In the Milgram experiment, which Carroll discussed, most people administered painful shocks to other people when instructed to do so. To the “situationists,” this is supposed to show that our moral character is determined by our situation. I gather that, for Carroll, a fictionalized story that shows similar circumstances would be taken as a kind of moral lesson—an example of what not to do or what kind of person not to be. For me, a better kind of fiction would be one that emphasizes that we are responsible for our choices. We do not have to behave as most of Milgram’s subjects did. As I said before, such fiction would not tell us how we should behave, but how we could behave.

Art that tells us, by implication, how we should behave discourages us from thinking. It invites us to merely follow instructions, to act by rote. In contrast, complex characters that invite us to think through how we could behave—whether they are good, evil, nuanced, ambiguous, torn, unsubtle, changing, schizophrenic, or whatever—force us to think about the why.
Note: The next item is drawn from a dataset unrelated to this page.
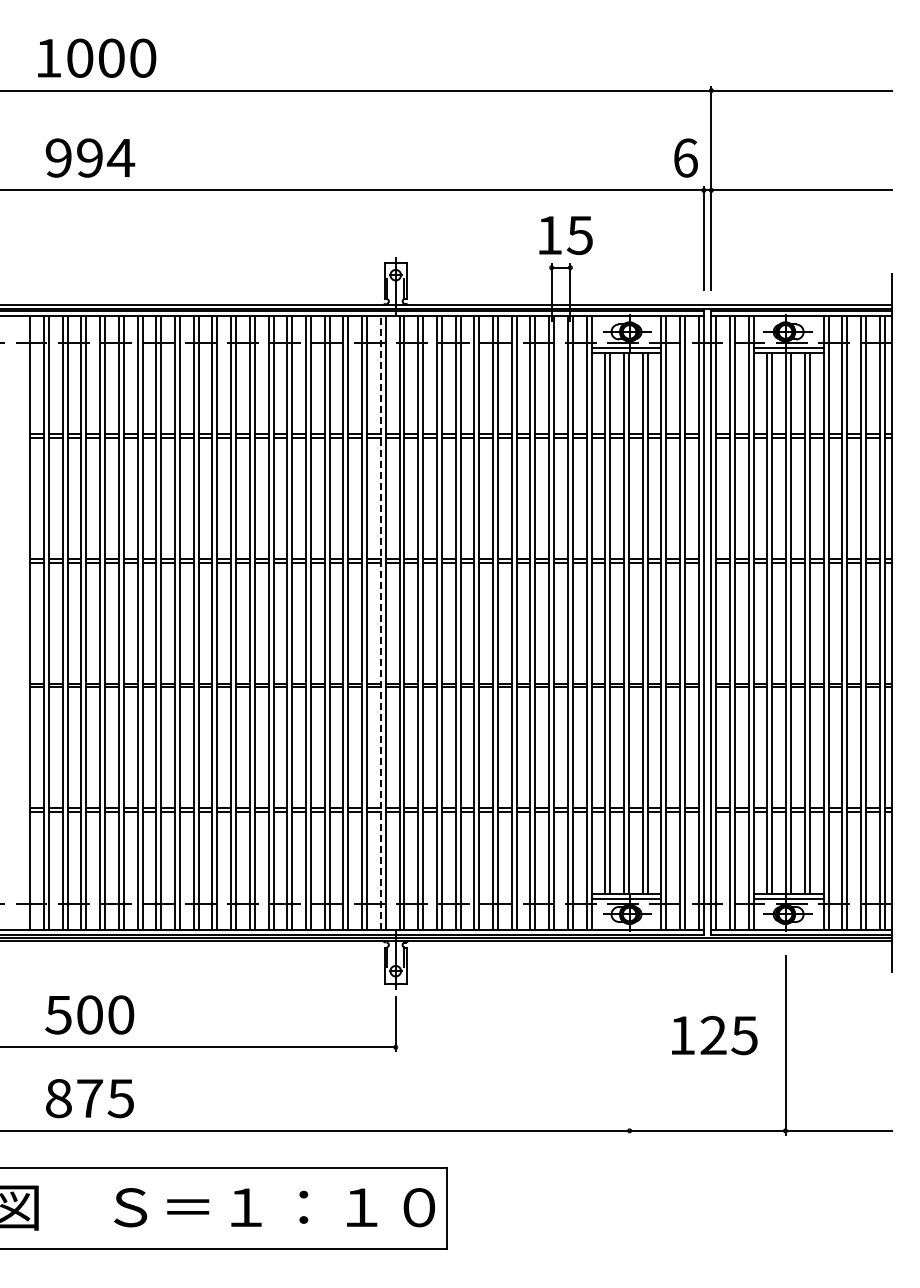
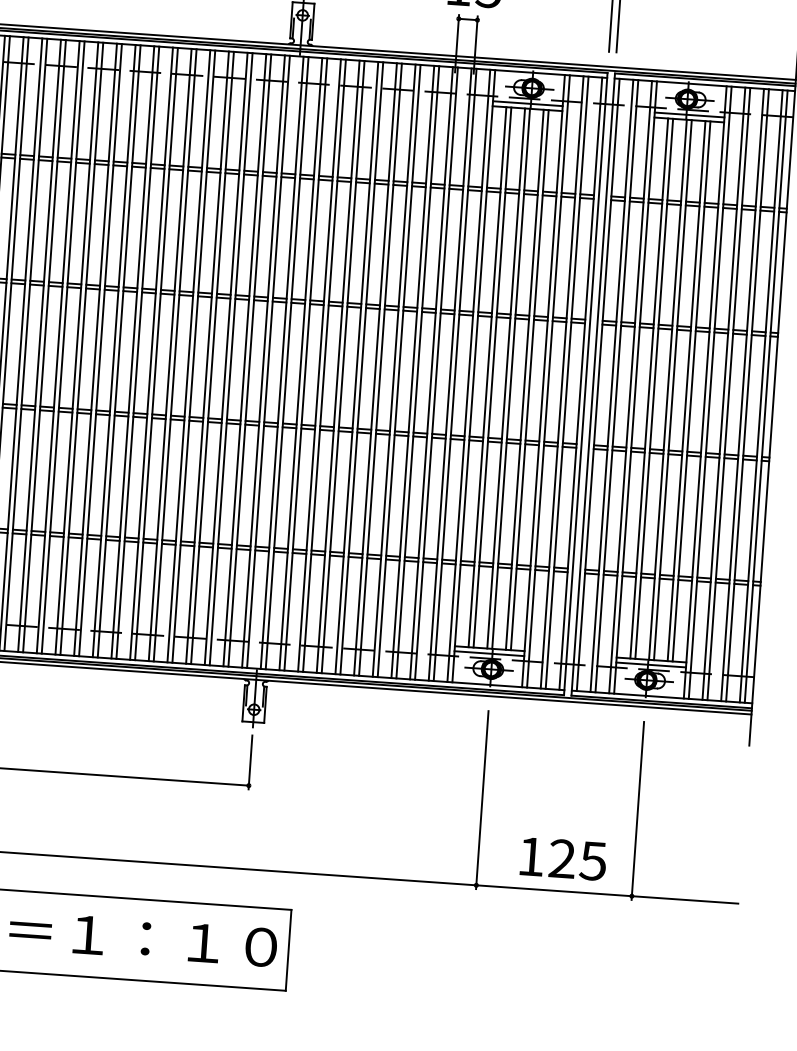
line: (380, 623) -> (263, 361), dashed -> solid
text: (714, 1035) -> (563, 858), moved
line: (629, 1045) -> (482, 800), added

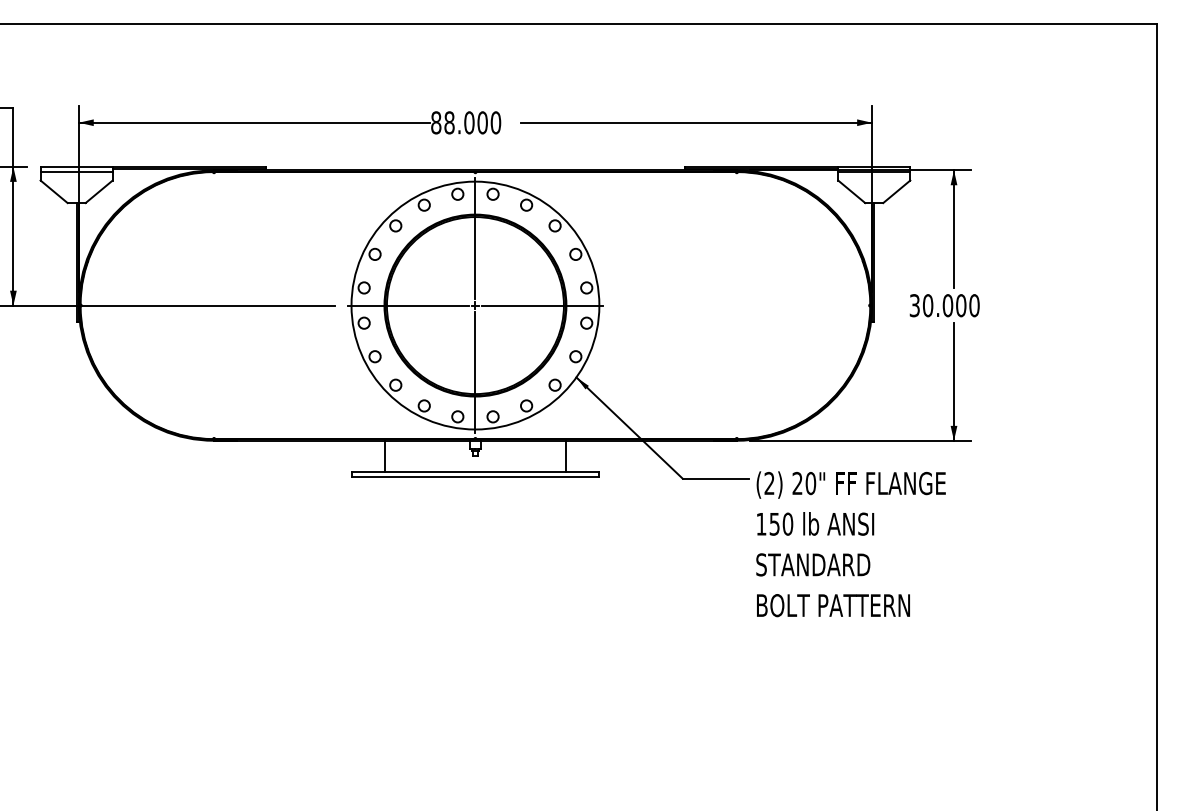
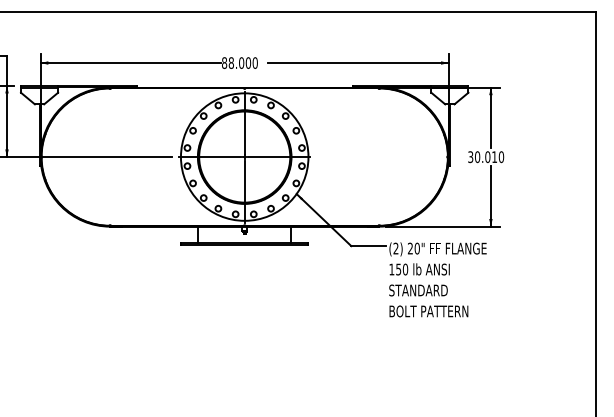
text: (960, 306) -> (494, 157), 30.000 -> 30.010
It also forces us to realize that virtue is not just a matter of intrinsic character; it is a matter of social behavior or, more precisely, of social choices. “Good” and “bad” are not about what kind of people characters are; they stem from what kind of choices characters make.

In other words, I want to say that the best fiction does not teach us what choice to make, but that we have a choice. This best fiction is not about judging characters, but about not judging characters. It is about trying to understand why characters make the choices they do. Judging characters as good or bad is an obstacle to this. It is better to try to understand how we could be these people than why we should be them (or not).

Fiction that invites us to think in terms of could rather than should can push us beyond mere morality (thinking in terms of what is good and what is bad) towards ethics (thinking in terms of choosing how to act in every moment). This may be a lot to demand of movies—Hollywood movies, anyway—but it seems to me that it is precisely what is required of fiction that strives to the status of art. It must show us that true character is not about behaving well or poorly, it is about being responsible for our choices and our actions. True art can thus invite us to strive to lead an ethical life.